Words: John Worsey. Photos: Charlotte Griffiths

Step inside St Agatha’s Catholic Church, a few yards from The Cascades and the much larger Catholic Cathedral, and you’ll discover rare beauty. The art adorning the inner walls is as bold and breathtaking as anything you might find in Italy. Yet on a cold Monday evening, the most beautiful sight I saw was not art, but heart. 

It was Hot Food Monday – a weekly initiative, established and run by volunteers including the church’s own Father John Maunder, to provide sustenance for the growing number of people in Portsmouth who have no home.

In the 10 months since starting, the team had served over 1,500 hot meals. Everyone gets three courses – a soup, usually made by volunteer Billy, followed by a main course that’s typically donated by a local restaurant, and dessert made by volunteers from the church. 

The first Hot Food Monday attracted 24 homeless people from the community.

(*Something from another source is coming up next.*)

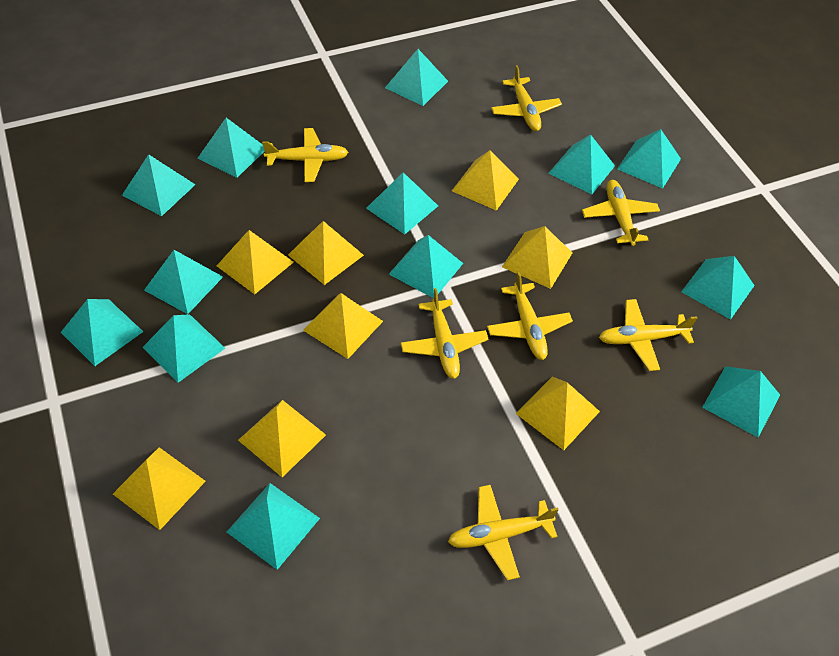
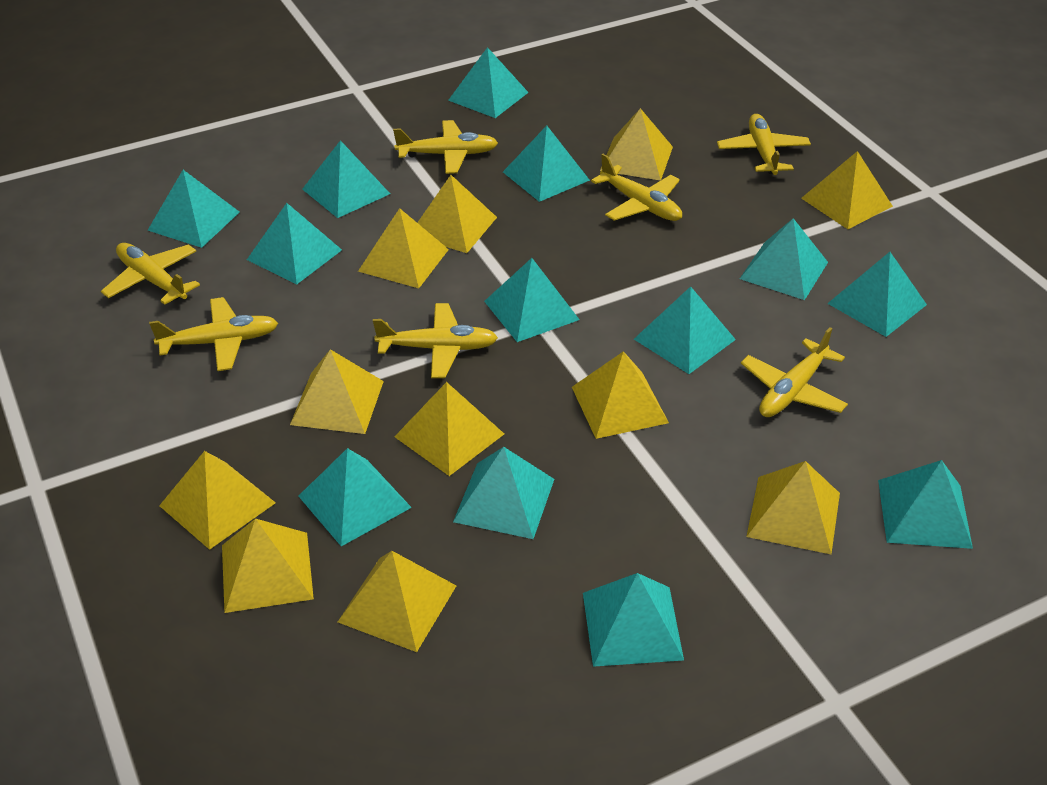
yellow pyramid: 8 -> 11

That number rose rapidly as word spread. Today, the team usually caters for around 45, including regulars and first time visitors. The range of restaurants donating has grown too. Volunteer Leo Ciccarone, a businessman originally from Italy, has reached out to Italian restaurants and across the Bangladeshi community, who run many of Portsmouth’s Indian restaurants.

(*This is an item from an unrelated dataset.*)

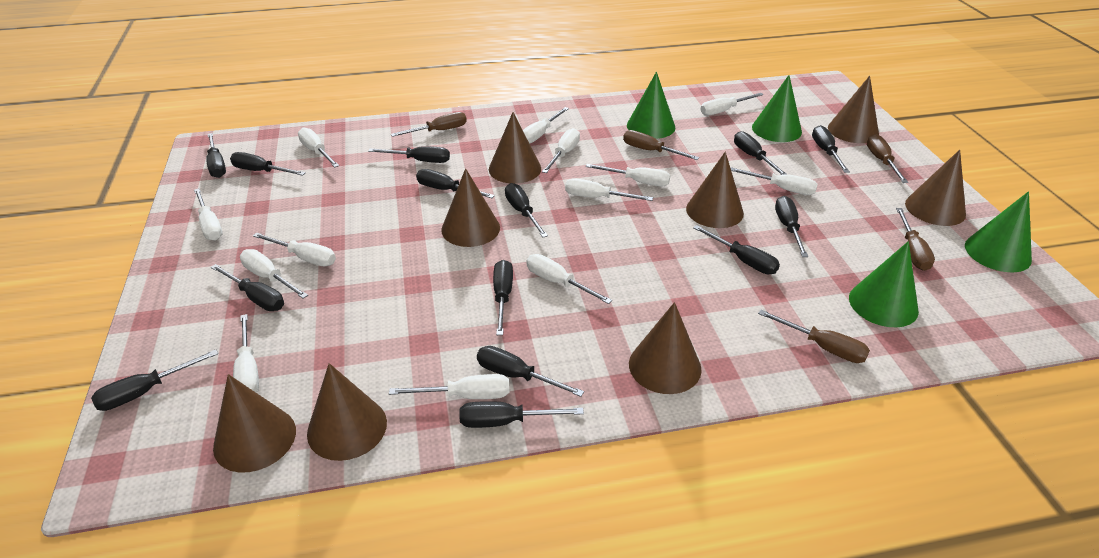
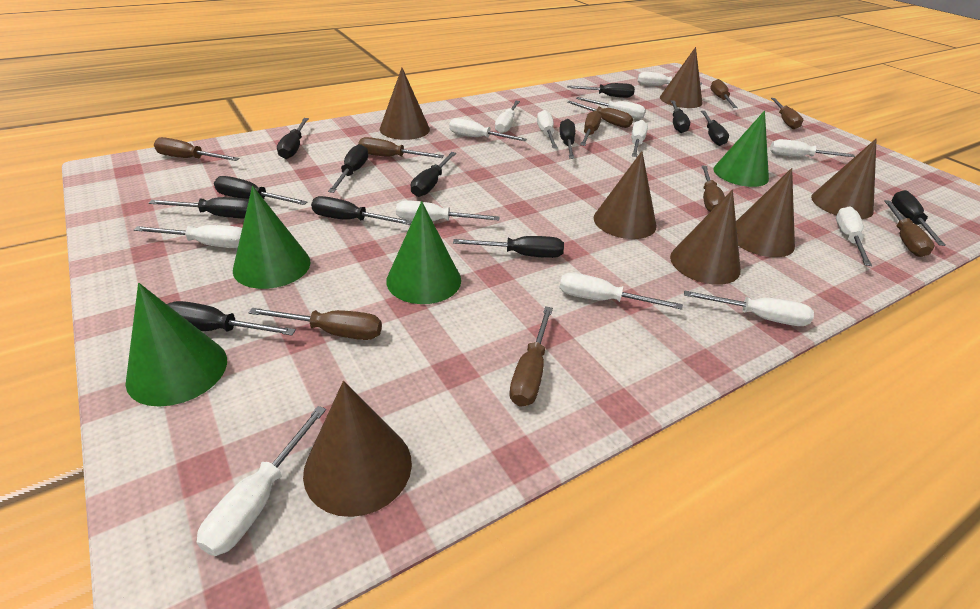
black screwdriver: 14 -> 13
brown cone: 8 -> 7
brown screwdriver: 5 -> 10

As for the team itself, it’s a mix including churchgoers, and current and former councillors drawn from across party lines. You could volunteer yourself. The main things you need are time and willingness to help once a week, or whenever you can. 

I spoke to Alistair Thompson, who was a city councillor in Portsmouth for 15 years, and is one of those who started Hot Food Mondays alongside Father Maunder. He explained that the project began with a desire to “do something for some pretty vulnerable people.”

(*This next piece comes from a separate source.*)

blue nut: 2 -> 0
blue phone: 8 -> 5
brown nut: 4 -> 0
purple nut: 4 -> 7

Alistair believes the causes of homelessness are complex. He says, “Once you start having conversations, you realise that home-lessness is a symptom of generally wider problems, such as addiction, family breakdown or mental health problems. All the volunteers here believe we should be doing much more to address those root causes.”

He believes Portsmouth has “a real serious issue” with homelessness. There are even problems with the services available to help people off the streets, as excellent as they are. For example, homeless people with pets or who are in a relationship face a shortage of accommodation options to fit their circumstances. The choice can come down to the streets versus separation, and faced with those options, the streets often win. 

Alistair and his colleagues have helped a couple of people into housing since starting Hot Food Mondays. He says, “it helps to have councillors on the team – they can crack the whip.” 

Ultimately, he believes a long-term solution to the homelessness crisis must involve changes of policy – from reversing recent changes in how housing benefit is paid, to investing in new and existing social housing stock. His mantra? Build more, build better and – vital on our crowded island city – build upwards. For now, the Hot Food Mondays volunteers have built something crucial.